PgCon 2020 Developer Unconference/tableAM next steps

From PostgreSQL wiki
Jump to navigationJump to search

As part of merging PostgreSQL v12 into Greenplum, we are using the new table AM interface to refactor Greenplum's append-optimized row and column oriented access methods. This exercise led us to realize certain limitations of the existing table AM interface. The discussion was centered around recognizing these limitations and thinking about how to mitigate them.

DML operations

A table AM may need state for insert/update/delete.

  • variable length blocks
  • no shared buffers, custom buffering mechanism or just use OS buffer cache
  • bulk compression, may need to accumulate tuples in buffer

There is consensus that a table AM needs to keep state during DML operations. Andres: in-tree AMs as well may benefit from state, e.g. pin the last visibility map page.

Current table AM interface

  • tuple_table_insert(Relation, TupleTableSlot, tid, options, bistate)

The bistate parameter is quite heap-specific, assumes shared buffers are used. It is a rather undesirable historical remnant and needs to be removed from the insert API.

Where to keep this state, who takes the responsibility?

  • ResultRelInfo - seems like a good candidate, but where to keep the state is not important.
  • Lifetime of the state is from ExecInitModifyTable to ExecEndModifyTable.
  • The table AM implementation is responsible to create and destroy the state.

More important question is, how should the interface look like?

A new interface can be introduced on the lines of *beginscan, *getnext, *endscan interfaces. E.g. table_scan_begin_modify() interface can be used to create the state and return a pointer to AM-specific (opaque) struct. table_scan_end_modify() would destroy the state.

Bulk insert / multi-insert interface

How about an API to let the AM accumulate tuples and return a list of TIDs that were written at once to storage? E.g. get last 1000 buffered TIDs. Batch size needs to be negotiated.

The tuples should be buffered by the caller or the AM? How to deal with triggers, foreign keys, etc. Needs to be thought through carefully.

Current COPY multi-insert implementation is such that the caller of the multi-insert API ensures that the memory context used to buffer the tuples is not destroyed prematurely.

Generic modification layer that can be leveraged by COPY, insert-into-select (and DDLs?) be desirable. It will potentially reduce complexity in nodeModifyTable.

SMGR pluggability

  - Beyond RelFileNode?  Current pluggable SMGR allows for a sync API
    implementation other than md.c.  However, what gets recorded in XLOG and
    pending delete lists is RelFileNode.
  - Some storage layers may need additional information such as segno to
    uniquely identify a file to be sync'ed or unlinked.  E.g. Greenplum's
    append-optimized storage allows of variable length, non-contiguous segment
    numbers for a single relation's segment files.
  - register_unlink_segment() accepts segment number as a parameter.  Is that
    not enough?
  - A convincing articulation of the limitation could not be made, a patch /
    discussion will be initiated on pgsql-hackers regarding this.

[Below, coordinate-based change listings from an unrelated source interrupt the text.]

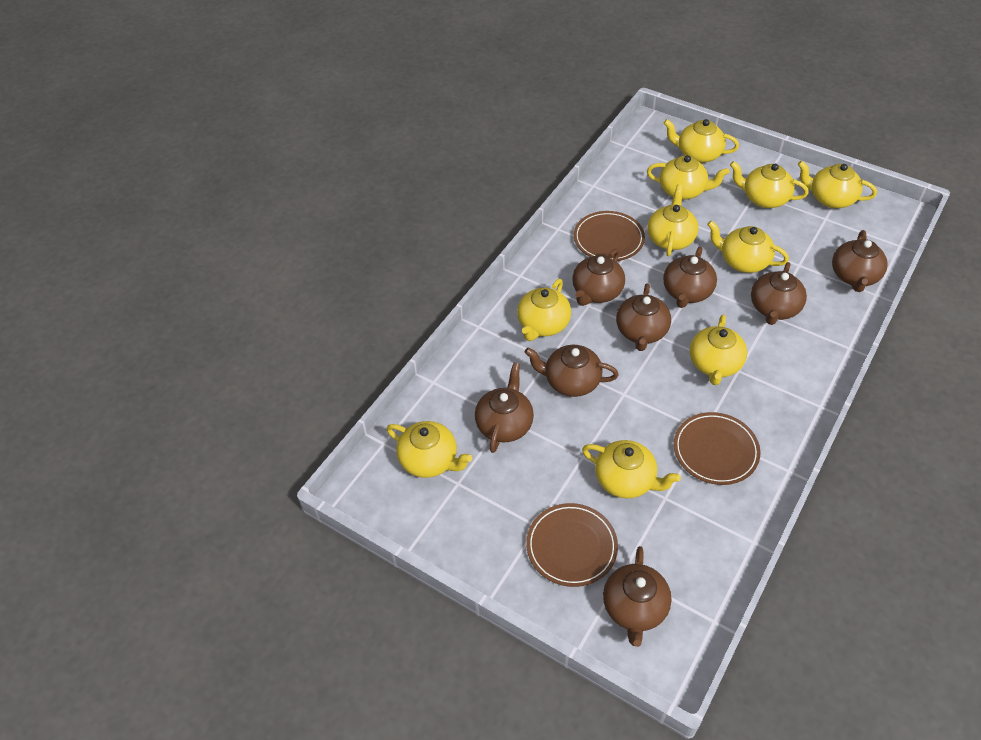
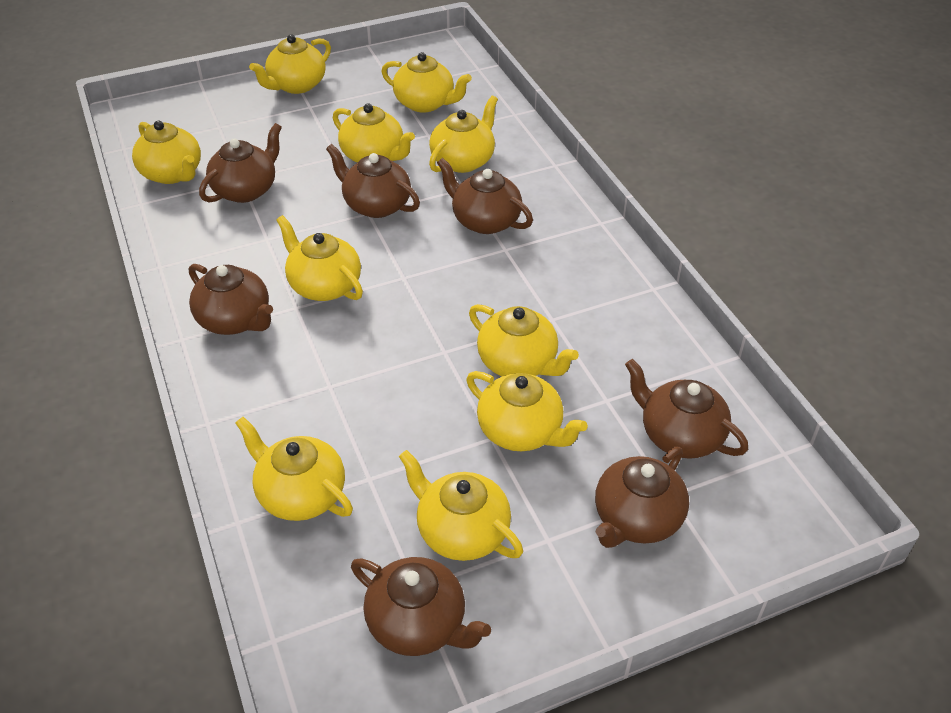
brown plate: 3 -> 0
brown teapot: 8 -> 7

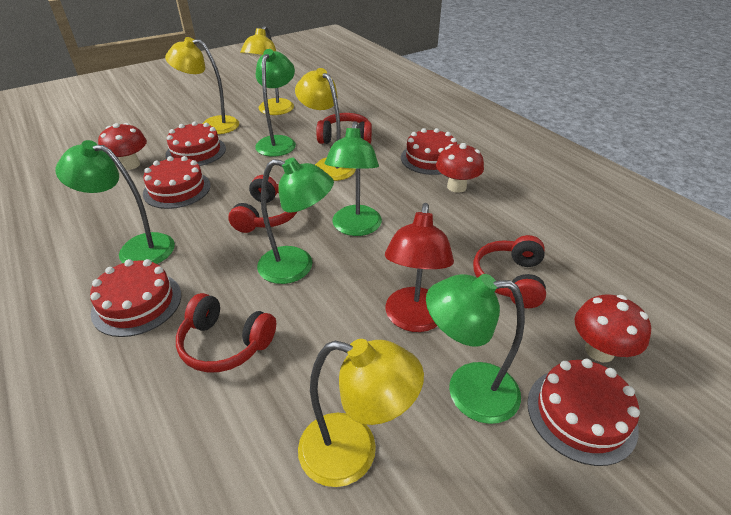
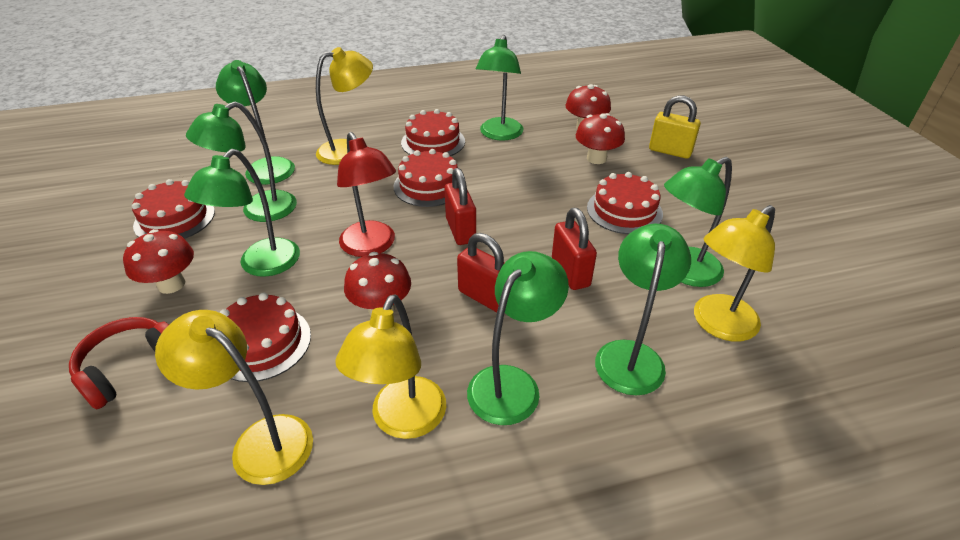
green lamp: 5 -> 7
red headphones: 4 -> 1
red mushroom: 3 -> 4
red padlock: 0 -> 3
yellow padlock: 0 -> 1

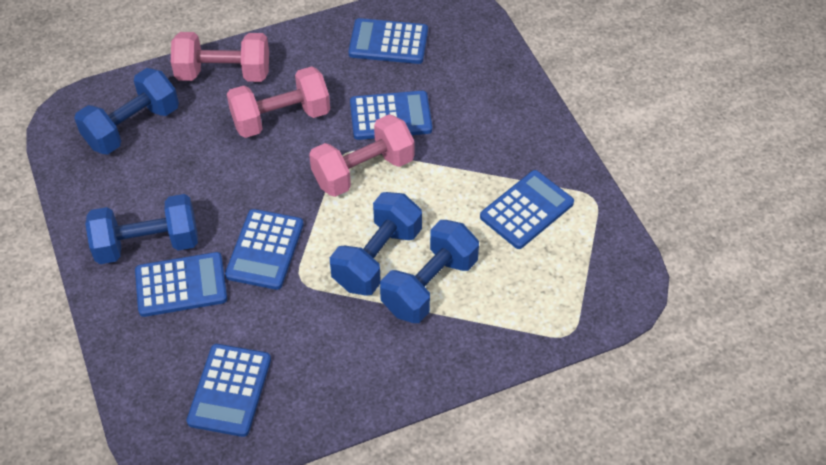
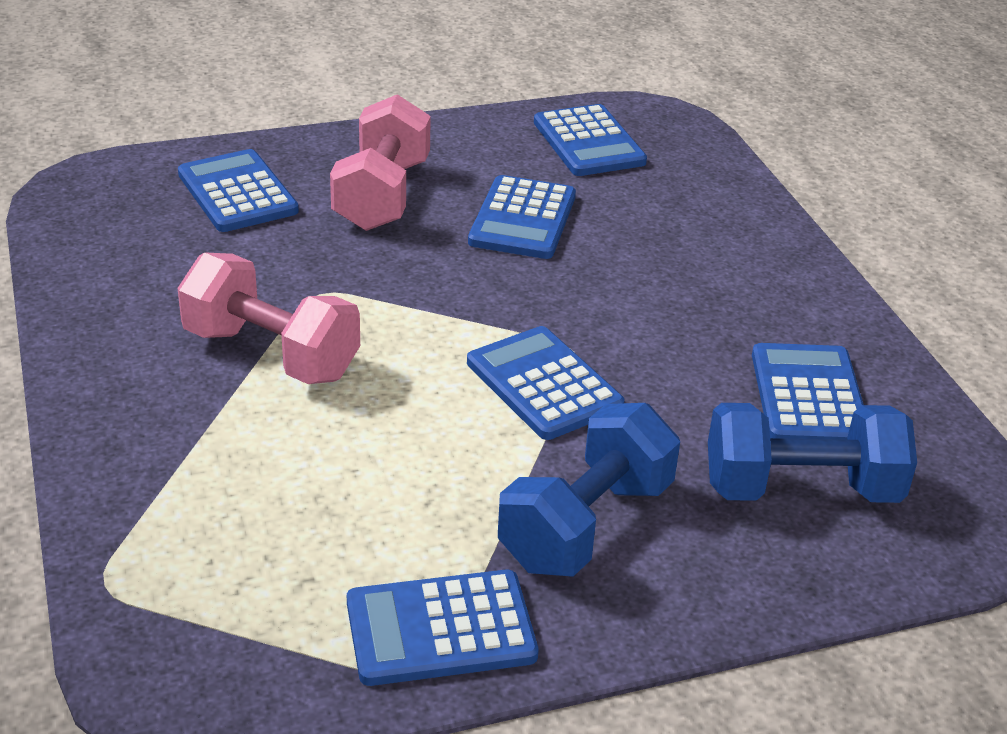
blue dumbbell: 4 -> 2
pink dumbbell: 3 -> 2

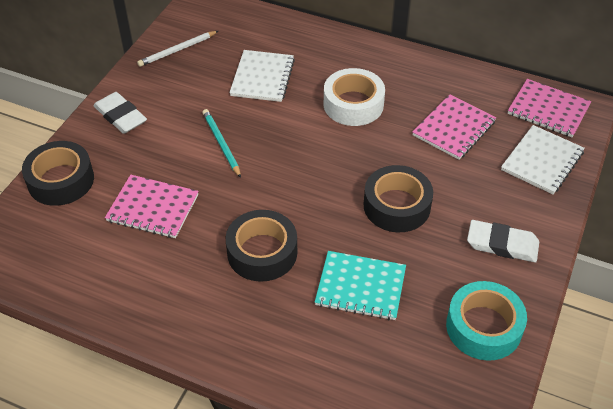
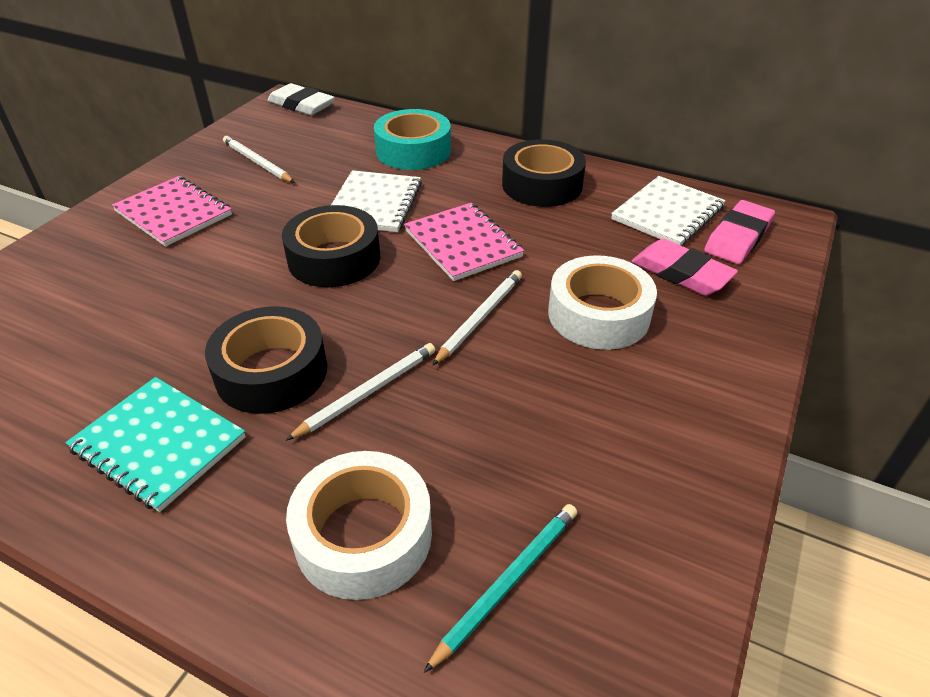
pink eraser: 0 -> 2
pink notebook: 3 -> 2
white eraser: 2 -> 1
white pencil: 1 -> 3
white tape: 1 -> 2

Ability to recognize a table AM by inspecting file in datadir

  - pg_basebackup performs checksum validation and it will be nice to make it
    work for non-heap table AM's data files.
  - Tools such as basebackup may not have access to catalog and are currently
    unable to identify a table AM / layout of a file in datadir.
  - Metadata fork: basebackup, for example, may invoke AM-specific callbacks
  - Adding more forks is not desirable, we already have too many forks.  How
    about a metadata page at the beginning of each file?  Some ideas on
    addressing upgrade implications of this proposal include adding the
    metadata page from pg_upgrade during upgrade.

Thank you everyone for a nice discussion! Special thanks to Soumyadeep Chakraborty for taking notes.